With Gestalt psychology, objects have an ‘other’ interpretation of the sub-features and not just a summed whole of them. Gestalt theory makes use of ideas like similarity and proximity (and good continuation) to group objects and it believes that the brain has an internal order and structure that it places external stimuli into. With the theory, the brain may try to fit the outside world into its internal structure, rather than copy the external world exactly. Gestalt theory could be realised in the lower model level. Because the links are unbiassed, one interesting aspect of the structure is that it may not return exactly what was input, thus satisfying the theory that the whole may be different to the parts. Consider this example where the following 2 sentences are added to the lowest-level memory:

The cat sat on the mat and drank some milk.

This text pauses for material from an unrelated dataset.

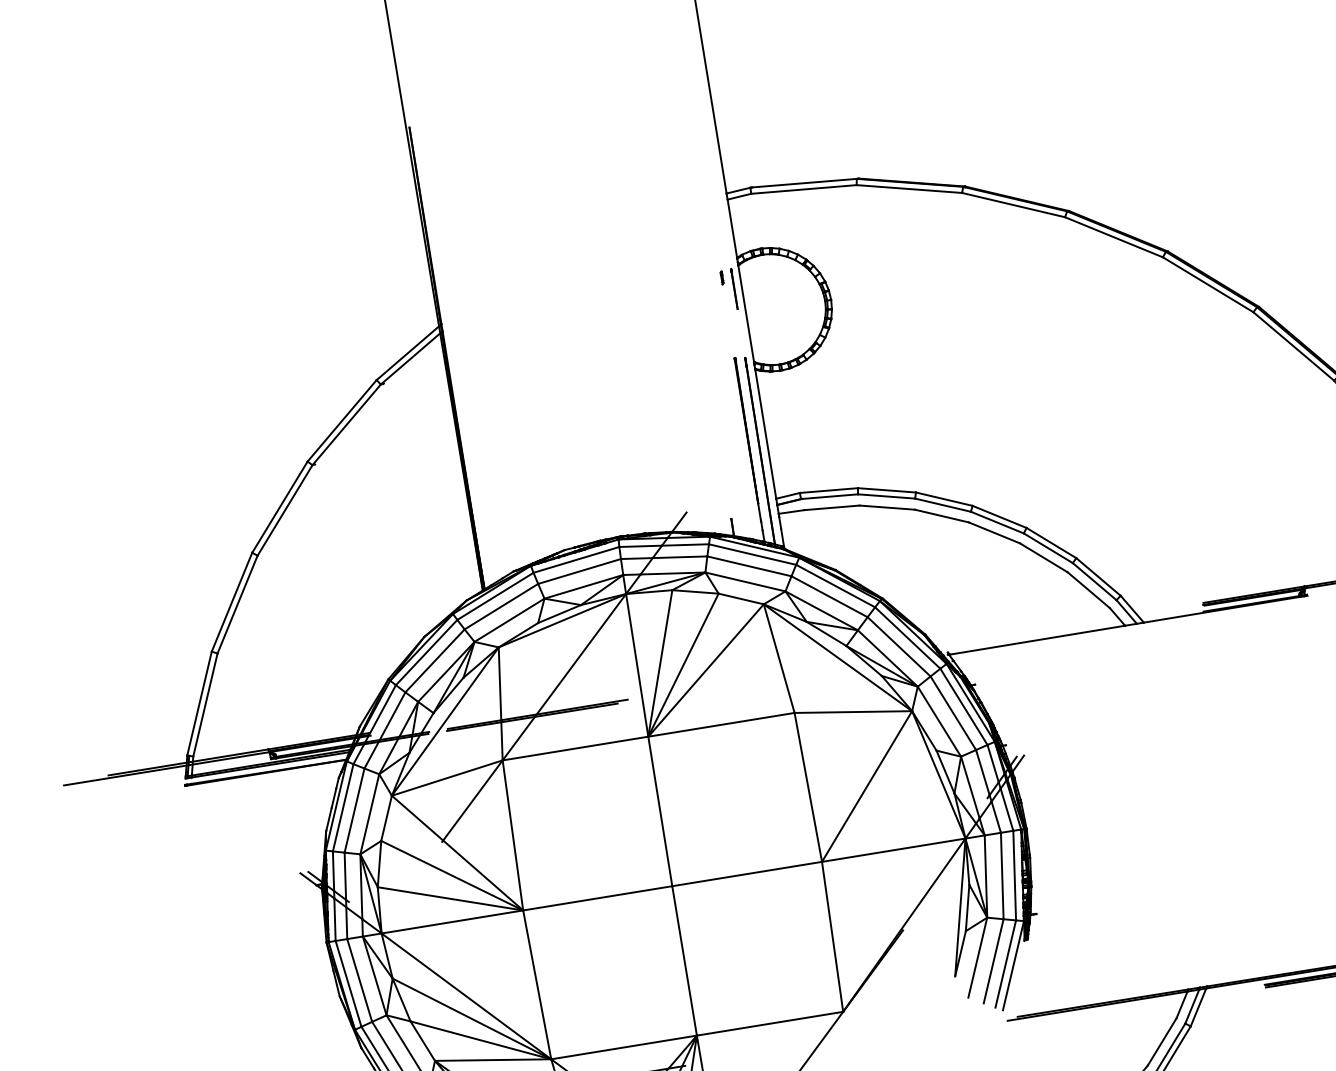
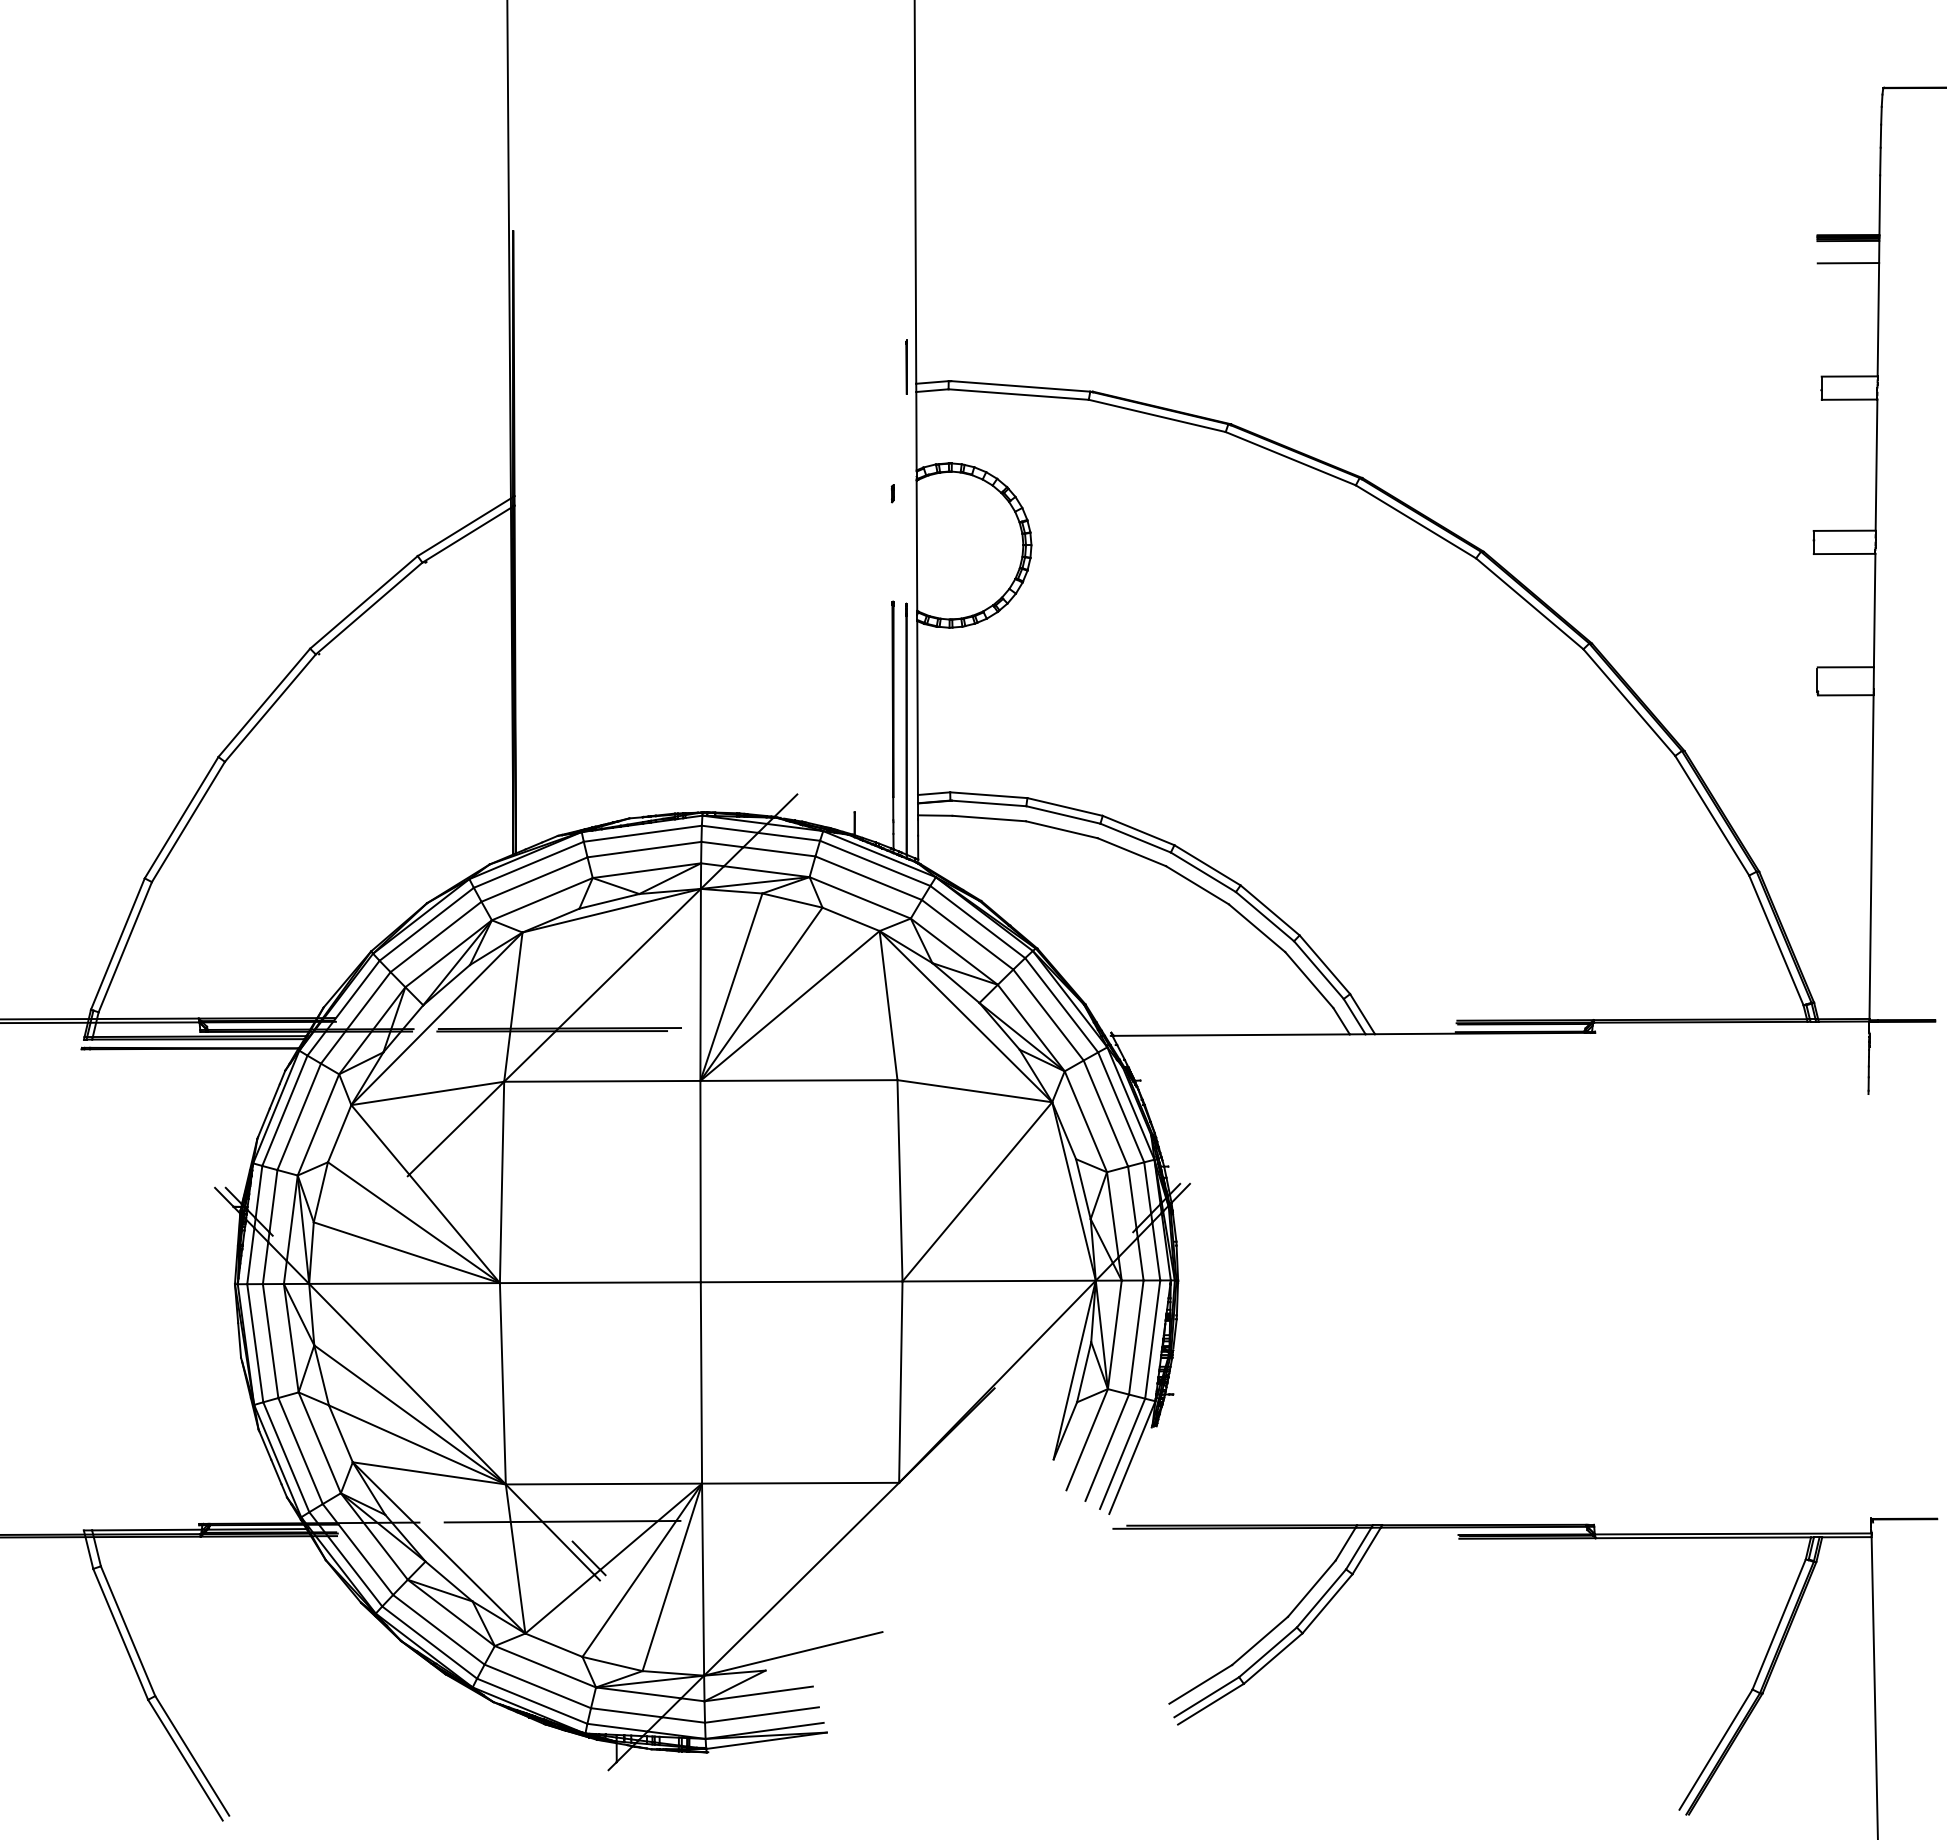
line: (734, 288) -> (906, 366), moved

The dog barked at the moon and chased its tail.

Start words would now include ‘the’ and end words would include ‘milk’ and ‘tail.’ Each word in the sequence also has a link to any words that immediately follow it. If, for example, the memory system is asked to retrieve a sequence that results in the ‘and’ word being considered, then there are two possibilities after that – ‘drank’ or ‘chased.’ Therefore, a question about a dog could retrieve either of the following two sentences:

The dog barked at the moon and chased its tail, or

The dog barked at the moon and drank some milk.

If the second sentence was returned, then it would not be violating the memory system and the person would probably not have a reason to disbelieve it. If an associative network is to be included however, then that will add some stability and bias, but then the second sentence could be seen as a new option that might be considered if the learned sentences are not suitable. It might also be argued that changing the information in this way is not creative, but simply taking a different route through the linked structure.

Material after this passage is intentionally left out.